What can we all do to support older people at risk?

We know as a city and a partnership of organisations that a significant number of older people experience domestic abuse, but that unfortunately older people can find it extremely difficult to find support.  

We know from the research that older people often live with domestic abuse much longer before getting help, or may be less able to protect themselves.

In December 2018, we came together as a partnership of statutory, independent and third sector agencies to learn from each other, and to consider how we can enable older people to receive the support they may need to recognise and stop domestic abuse.

We have captured some of the key areas of consideration raised at the event, and we would ask all organisations to reflect on these, and consider if there is more we can all do to enable older people to be safe from domestic abuse.

Consider:

1. Can you do more to promote awareness of domestic abuse of older people?

  • Do you provide information about domestic abuse, safeguarding adults and sources of support?
  • Can you display leaflets? Can you display posters? Are these in an accessible format forpeople who use your service?
  • Can you talk to people who use your service about domestic abuse?

2. Do you let people know you can help them?

  • How do people know they can talk to you?
  • How do you ensure their voices are heard?
  • How do people know you will support them to find help?
  • How you support people from groups who may find it harder to find help?

3. Do you ask people if they are experiencing domestic abuse?

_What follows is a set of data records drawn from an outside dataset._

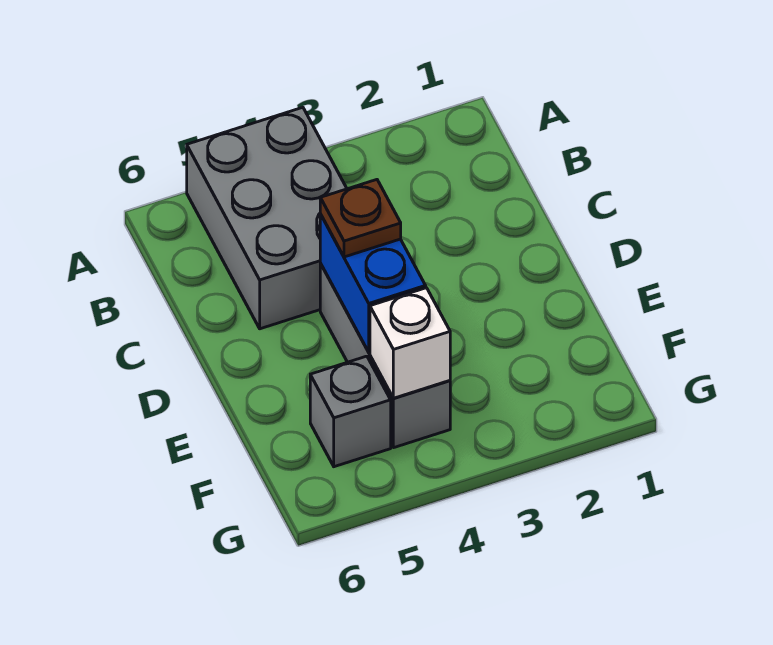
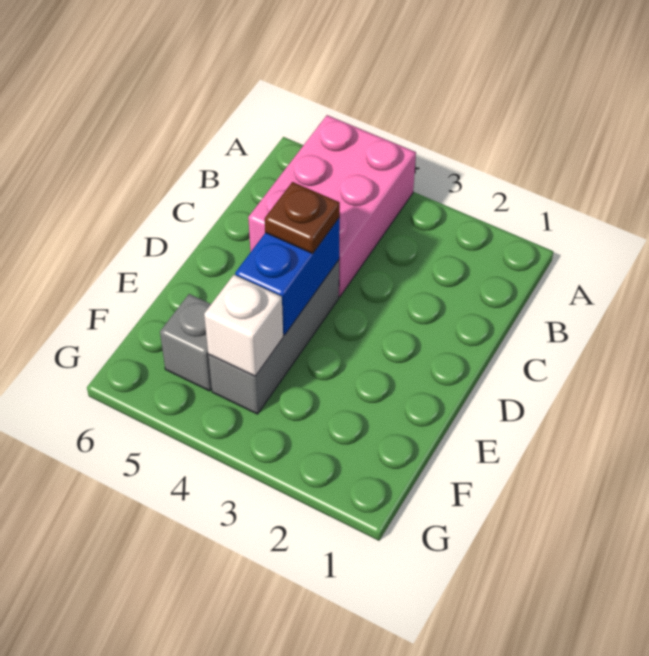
grey brick A4:C5 level 1 -> pink brick A4:C5 level 1

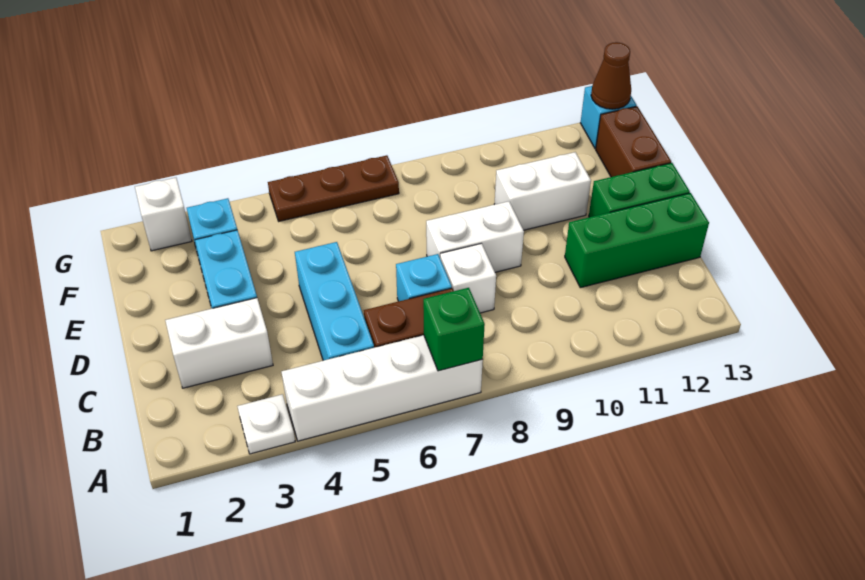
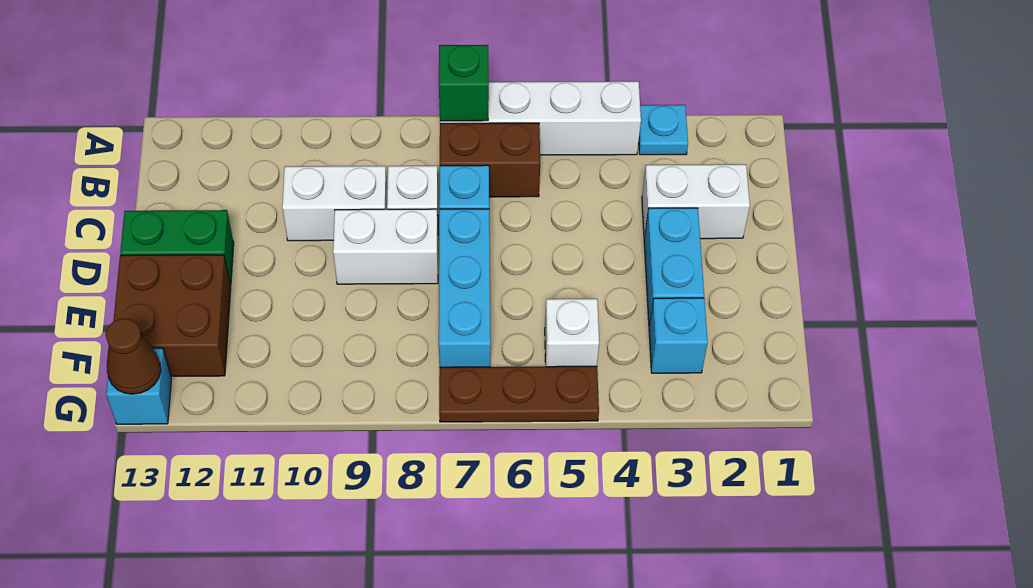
white plate A3 level 1 -> cyan plate A3 level 1
cyan brick B5:D5 level 1 -> cyan brick D7:F7 level 1
green brick C11:C13 level 1 -> none
white brick E10:E11 level 1 -> white brick C9:C10 level 1
brown brick E13:F13 level 1 -> brown brick E12:F13 level 1
white brick G2 level 1 -> white brick F5 level 1

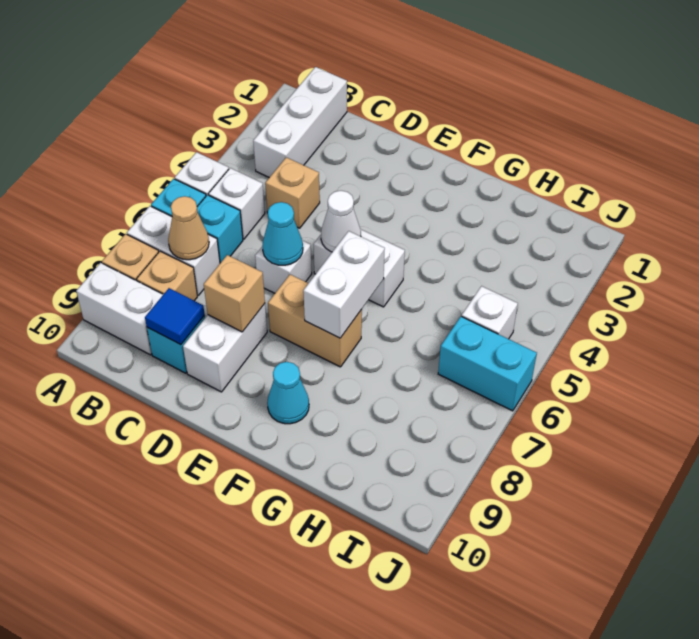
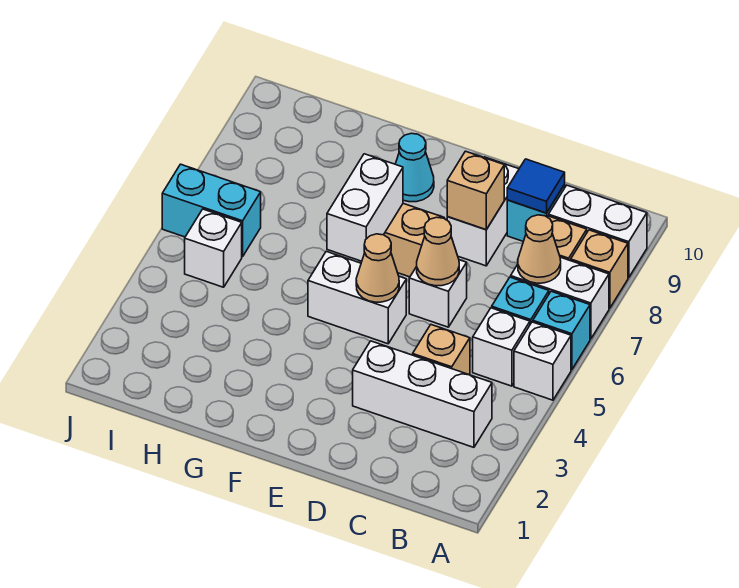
white brick B1:B3 level 1 -> white brick B3:D3 level 1
cyan cone D6 level 2 -> tan cone D6 level 2
white cone E5 level 2 -> tan cone E5 level 2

  • Do you do this with everyone?
  • Do your staff/volunteers understand that people often want to be asked?
  • Can you do this as part of a routine assessment or meeting?
  • How can you make people feel comfortable to talk to you?
  • Do your staff/volunteers understand that people may not disclose their concerns the first time they are asked?

4. Can you give people opportunities to talk to you alone?

  • Is there a private space to talk?
  • Do people know they can talk to you in private?
  • Have you considered how you can talk to someone on their own, if they are accompanied?
  • Do you use independent interpreters?

5. Do your staff/volunteers understand how difficult it can be for older people to talk about their experiences and seek help?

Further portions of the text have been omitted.